Symposium, October 6th: Super Mario Maker and The Beginner’s Guide

symposium-smm-tbg

In our last symposium, our examination of play through virtual reality interrogated a viewpoint that is so player-centered that we had to come up with a new aphorism (metaphoric presence) to attempt to describe the player’s role as a disruptive intersection between the gamespace and The Real.

For this week, however, we use the one year anniversary of The Beginner’s Guide as an excuse to pull the camera so far away from the player that the author’s hand is fully in our view. (Or is it?) In both Super Mario Maker and The Beginner’s Guide, an author has a direct and explicit role to play in the game, both as creator and recipient, performer and audience, tourist and guide.

Can the act of creation qualify as play? Do the author and player share a gamespace or do their respective gamespaces intersect and even compete? How does authorial quotation fit into our definition of mimesis? Does Super Mario Maker’s confined presentation of its creation toolset mutate the role of the player/author into something different?

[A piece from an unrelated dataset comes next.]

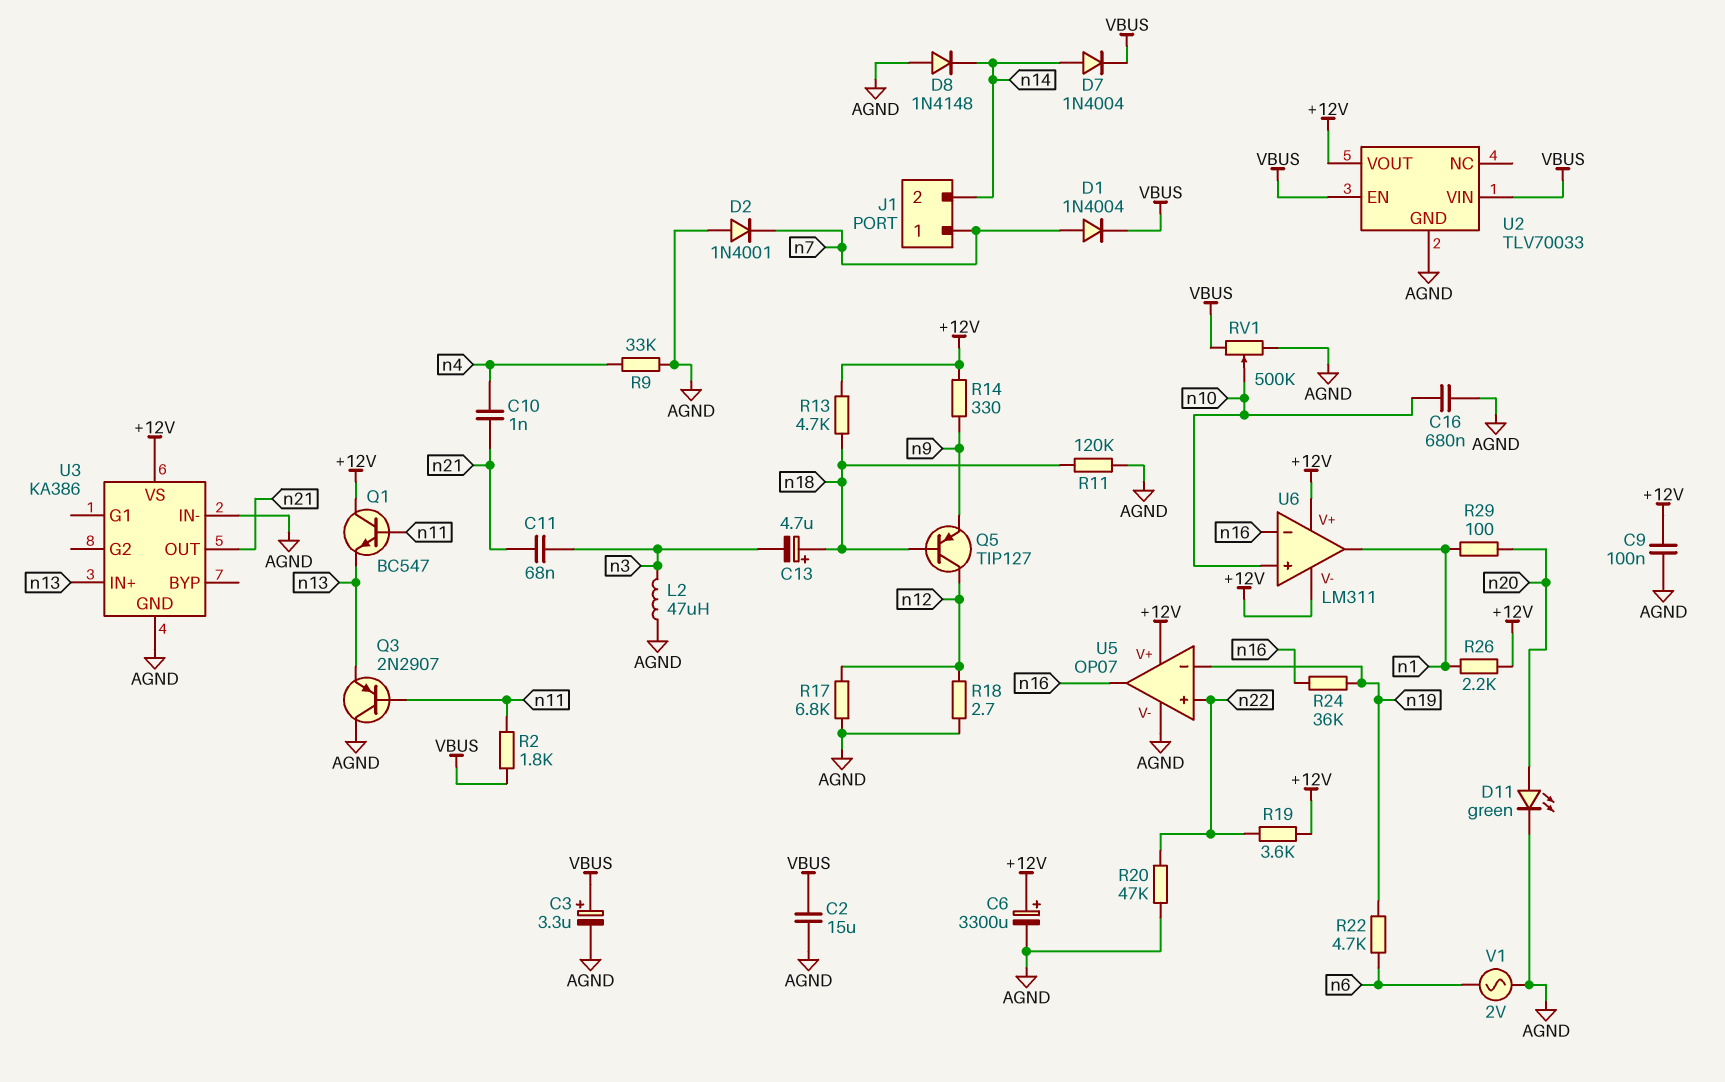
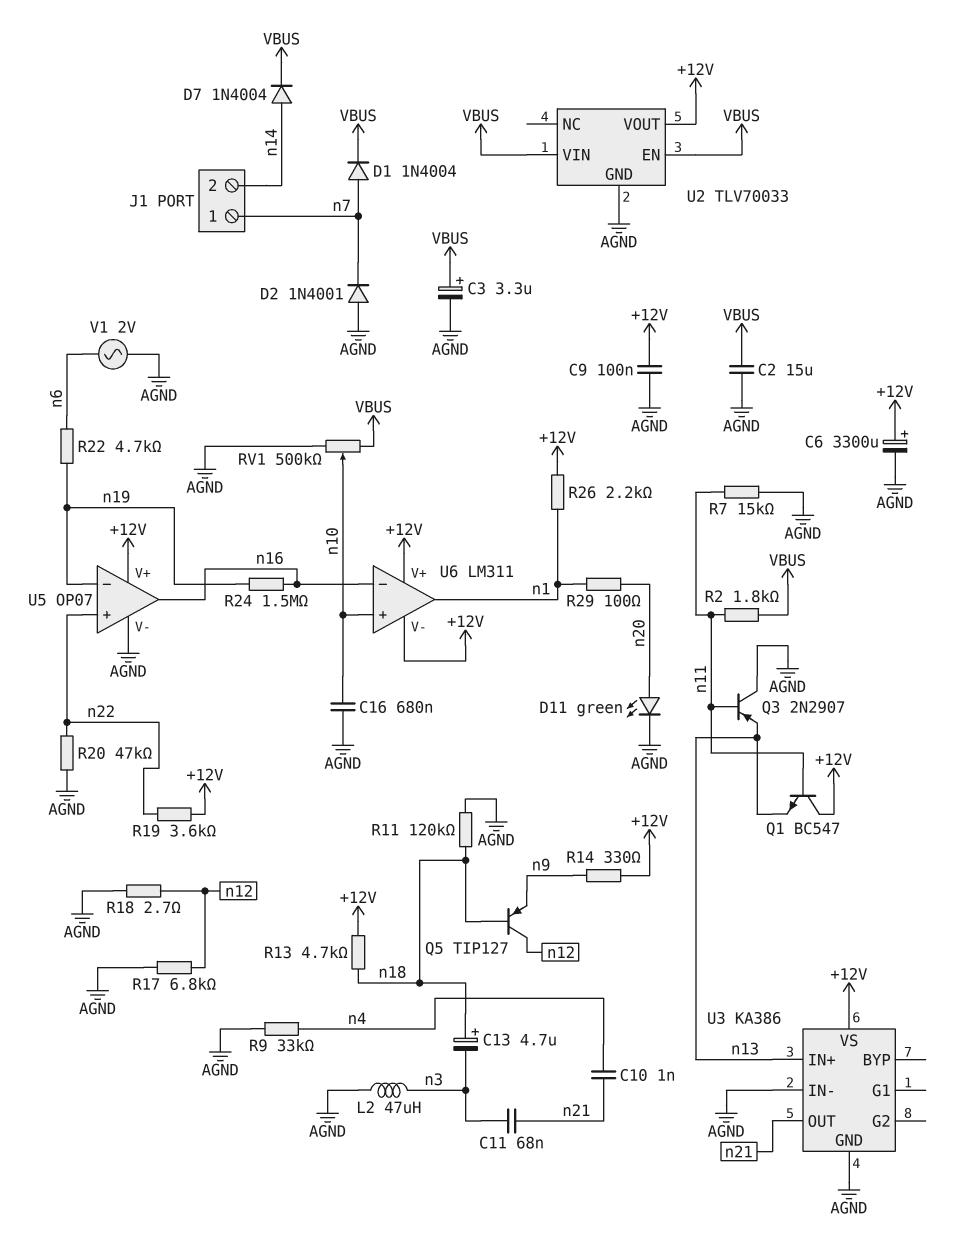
D8: diode 1N4148 (A AGND, K n14) -> none
R7: none -> 15k (AGND, n11)
R24: 36k (n16, n19) -> 1.5M (n16, n19)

As always, we’ll meet to discuss these question and more on Thursday, October 6th at 9:30pm EDT / 6:30pm PDT on voice chat over Skype.

Supplemental material to this discussion:

This entry was posted in Uncategorized. Bookmark the permalink.

1 Response to Symposium, October 6th: Super Mario Maker and The Beginner’s Guide

  1. Pingback: Let’s Try This Symposium Again, October 13th: Super Mario Maker and The Beginner’s Guide | Video Games and Human Values Initiative

Comments are closed.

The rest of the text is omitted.